Dinner for the night took place at the Pacific Rim Restaurant. Unfortunately, I don't have any recollection of this place.
The most important meal of the day took place at Dani's, which is located on Rice St. in Lihue. It had the narrow parking and Formica tables. I don't remember what the food was like.
Here we are on the last day of our Hawaiian vacation for which we could actually do an activity, since the following day would be all traveling. But we were stumped, and didn't know what to do. So we looked over all the activity brochures a few times, and finally Treese said lets do ATVs, so we did. We were the first of the scheduled ATV tour group to show up, so after we signed their waivers we hung out outside, talking with the guide and playing fetch with his dog.
Once everyone else had showed up, we all got handed helmets and went over to the ATVs where the guide gave driving instruction. These were 2-person ATVs, which looked like souped-up 4-wheeling golf carts. After the quick how-to, every two-person team picked an ATV and strapped in, and we all started our test drive around the makeshift track. Even just from this little test drive, we could tell this was gonna be COOL! Once everyone was comfortable operating the machinery, our guide got in his vehicle and led us out the gate to begin our tour.

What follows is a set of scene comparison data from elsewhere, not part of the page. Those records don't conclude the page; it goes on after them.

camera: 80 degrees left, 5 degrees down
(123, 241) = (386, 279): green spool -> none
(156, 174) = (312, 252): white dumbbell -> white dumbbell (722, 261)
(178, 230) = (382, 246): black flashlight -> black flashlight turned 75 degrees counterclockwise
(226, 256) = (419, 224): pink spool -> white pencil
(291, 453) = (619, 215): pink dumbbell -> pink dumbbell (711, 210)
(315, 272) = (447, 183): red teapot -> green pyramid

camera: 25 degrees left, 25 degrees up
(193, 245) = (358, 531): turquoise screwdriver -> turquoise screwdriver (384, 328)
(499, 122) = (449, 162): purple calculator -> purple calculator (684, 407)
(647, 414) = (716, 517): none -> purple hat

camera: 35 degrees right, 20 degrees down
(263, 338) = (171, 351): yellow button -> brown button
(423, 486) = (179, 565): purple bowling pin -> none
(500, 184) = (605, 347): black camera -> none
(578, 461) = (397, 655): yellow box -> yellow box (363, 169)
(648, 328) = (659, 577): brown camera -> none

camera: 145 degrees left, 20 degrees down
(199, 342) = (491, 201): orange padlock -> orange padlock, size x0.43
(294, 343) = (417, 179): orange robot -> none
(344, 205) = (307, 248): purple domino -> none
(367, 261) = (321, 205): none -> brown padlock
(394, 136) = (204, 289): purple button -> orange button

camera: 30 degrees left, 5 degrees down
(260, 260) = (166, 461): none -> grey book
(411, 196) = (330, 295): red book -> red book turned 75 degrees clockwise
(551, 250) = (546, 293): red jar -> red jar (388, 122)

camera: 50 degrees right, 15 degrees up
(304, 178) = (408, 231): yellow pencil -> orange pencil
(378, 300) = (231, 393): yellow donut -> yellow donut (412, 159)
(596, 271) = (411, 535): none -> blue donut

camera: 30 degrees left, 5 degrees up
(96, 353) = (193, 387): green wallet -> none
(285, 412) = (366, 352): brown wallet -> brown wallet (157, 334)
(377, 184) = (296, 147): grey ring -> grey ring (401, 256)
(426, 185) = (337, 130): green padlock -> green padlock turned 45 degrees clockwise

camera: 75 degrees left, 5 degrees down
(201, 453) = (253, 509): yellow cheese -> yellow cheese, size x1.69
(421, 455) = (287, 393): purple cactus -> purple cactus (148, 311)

Our first stop was at an area were there were some pigs and peacocks. Our guide fed the animals while telling us about the area and whatnot. Then we continued on, and there were a few more stops though I don't recall what they were all for. Besides, actually driving to the spots is what it's all about, and that was a blast! Just about everywhere we stopped had some good photo ops. One of the more memorable ones is where they filmed the vine-swing sequence in Raiders of the Lost Ark. He showed us where Harrison Ford jumped to the vine from the initial angle, and then how he had to switch to a different vine for the angle where he actually swings over the river.
Afterwards, we all hot, hungry, and very dusty, and yet we all concurred that this was the best excursion of the vacation. Treese now even wants to find a way to do it at home. And I'd think it be cool, too, though it'll have to wait until we have a bit petty cash. Until then, we'll have to make do with the speed bumps in the parking lots. We headed back to the hotel to wash up before dinner, 'cause we definitely needed it. That evening we had mexican at a place called Monico's Tacqueria. The food was delicious, and I'd say it was the second best meal of the trip.
And so we come to the last day of our 2007 Hawaiian Vacation. Like the first day, this one was spent doing pretty much nothing but travelling. Thankfully, we ran into no real problems. The airport security checkpoints were a big hassle as usually, but I already rambled about that. It was kind of late when we finally got to the house, and we realized that we had no way to get INSIDE the house. So we had to go to my aunt's house and get the spare key from her. To help ensure that such a problem wouldn't happen again, the next day I programmed one of the three buttons in my wife's SUV so that it would open the garage door.
Well, that's pretty much our vacation. We stayed at my parents house the next day, and then finally returned home to Redding the day after that. It felt really great to get back home to our own house, with our own bed and our own TiVo.